JOC竹田会長"贈賄疑惑"は仏の報復なのか
プレジデントオンライン / 2019年1月19日 11時15分
■不正を全面否定する文書を読み上げ、すぐに退席
わずか7分の記者会見には唖然とさせられた。国内外の報道機関70社、記者やカメラマンら140人を集めながら、一切質問に応じずに終わらせてしまう。集まった報道陣の背後に多くの読者や視聴者がいることを考えないのか。記者会見によって社会に訴える術があることを知らないのだろうか。
東京五輪の招致活動をめぐる不正疑惑で1月15日、当時の招致委員会理事長だった竹田恒和・日本オリンピック委員会(JOC)会長(71)が東京都内で記者会見した。フランスの検察当局は、竹田氏が贈賄に関与したとの容疑で本格的捜査に乗り出している。これに対し記者会見を開いた竹田氏は、不正を全面否定する文書を読み上げただけで、そのまま会場から姿を消してしまった。文書は竹田氏の一方的な言い分だった。
この日、ニュース番組では、報道陣から「質問を受けて下さい」「なぜ答えないのですか」という声が次々と上がって騒然とする会見場の様子を放送していた。
■「7分会見」の竹田氏は甘くて愚かだ
実は、記者会見直前の15日未明にJOC広報からメディアに「フランス当局が捜査中なので質問を控えてほしい」という内容のメールが届いていた。さらに会見でも再度、同様の内容が告げられた。

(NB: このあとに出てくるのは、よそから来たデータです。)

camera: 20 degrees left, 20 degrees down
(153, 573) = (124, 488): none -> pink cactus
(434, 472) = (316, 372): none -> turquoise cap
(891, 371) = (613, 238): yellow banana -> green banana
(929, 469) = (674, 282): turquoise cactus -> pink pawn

質疑応答を行わない旨は、事前に通知されてはいた。とはいえ、たった7分で会見を打ち切るのは非常識だ。捜査中だから対応できないというのは逃げの常套句だ。なぜ、きちんと説明責任を果たそうとしないのか。これでは世論の反発を買う。立場を悪くするだけである。日本国内だけではなく、世界が注目している。国際世論は国内の世論以上に手厳しい。「旧皇族で明治天皇のひ孫」という血筋に甘えたのか。竹田氏は甘すぎる。

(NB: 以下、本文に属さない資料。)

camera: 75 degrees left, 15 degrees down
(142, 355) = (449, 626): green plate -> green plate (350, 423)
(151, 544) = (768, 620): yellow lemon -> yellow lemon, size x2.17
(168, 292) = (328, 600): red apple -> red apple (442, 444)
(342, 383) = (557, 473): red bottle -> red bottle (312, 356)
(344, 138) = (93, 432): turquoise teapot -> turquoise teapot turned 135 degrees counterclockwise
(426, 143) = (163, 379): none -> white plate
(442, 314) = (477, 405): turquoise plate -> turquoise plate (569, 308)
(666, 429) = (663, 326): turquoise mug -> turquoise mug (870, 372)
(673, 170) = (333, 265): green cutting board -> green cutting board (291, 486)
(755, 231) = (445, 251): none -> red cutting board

せっかく大勢の報道陣が集まったのだから、それをテコに自らの正当性を伝える絶好のチャンスだった。きちんとアピールできれば、世論が味方に付いてくれたかもしれない。竹田氏は愚かだった。
■「フランスの報復説」が浮上しているが……
冒頭部分でフランスの検察当局が本格的捜査を始めたと書いたが、フランスでは検察の予備的捜査を経た後に重大な事件と判断されると、今度は判事が公判前に自ら捜査する「予審」という手続きに入る。判事はこの予審を経て容疑者を刑事裁判の被告として起訴するかどうかを決める。

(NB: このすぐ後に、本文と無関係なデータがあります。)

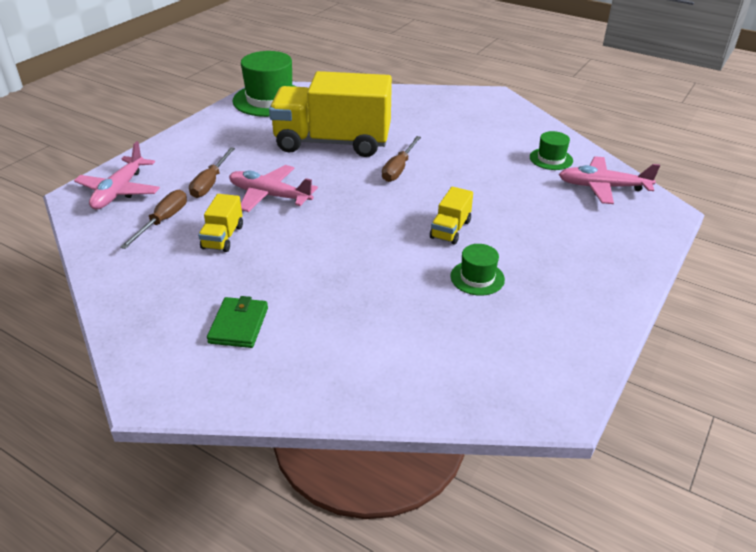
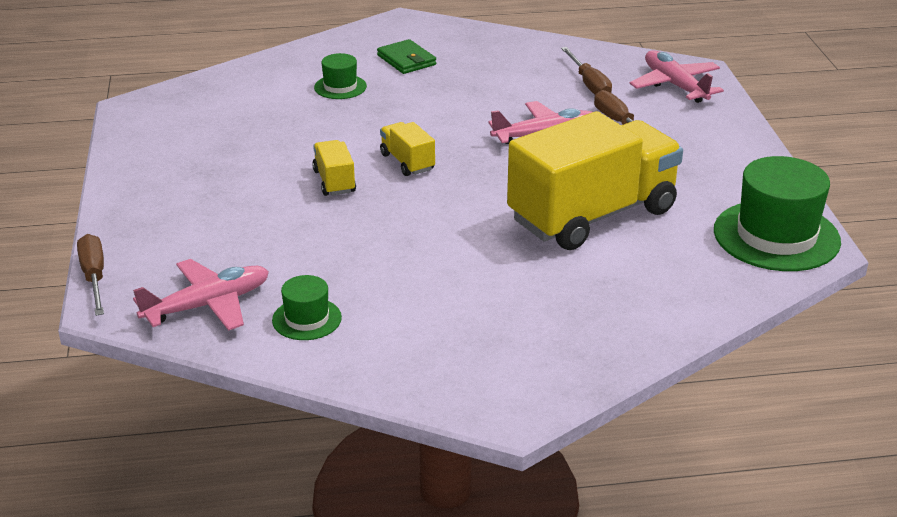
camera: 140 degrees right, 5 degrees down
(223, 237) = (519, 94): yellow truck -> yellow truck (407, 162)
(399, 169) = (470, 219): brown screwdriver -> brown screwdriver (94, 277)
(477, 278) = (265, 154): green hat -> green hat (340, 87)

フランスの有力紙ルモンドなどによると、フランスの検察は昨年12月10日に予審の手続きに入った。竹田氏には東京への五輪招致が決まる直前、日本円に換算して2億3000万円の不正なお金が動く贈収賄事件に関与したとの容疑がかかっている。
そこで浮上しているのが、フランスの報復説である。日産自動車のカルロス・ゴーン前会長に対する日本の検察の捜査に対し、フランスの検察当局が反発して竹田氏を血祭りに上げようと画策しているとの見方だ。
■捜査協力を求めた相手国の邪魔をするとは考えづらい
しかしこの報復説は筋違いで、間違っている。
なぜなら本格的捜査の予審手続きに入ったのは、贈収賄という強い事件性を認識したからだ。司法制度が確立した国であれば、本格的捜査に着手するは当然だ。
フランスの検察当局が東京五輪招致疑惑の捜査に乗り出したのは、遅くとも2016年である。ゴーン氏が逮捕されたのは昨年11月だ。フランスは3年という長い時間をかけて疑惑解明の捜査を続けてきたわけで、ここにきて急に捜査に着手したわけではない。
しかも2017年2月には、東京地検特捜部がフランスの検察からの捜査共助の要請を受け、竹田氏に対して事情聴取を行っていたことが判明している。協力を求めた相手国の捜査機関の足を引っ張るような行為を先進国のフランスがするだろうか。フランス政府は反日感情を煽る韓国政府やしたたかな外交を展開するロシア政府とは違う。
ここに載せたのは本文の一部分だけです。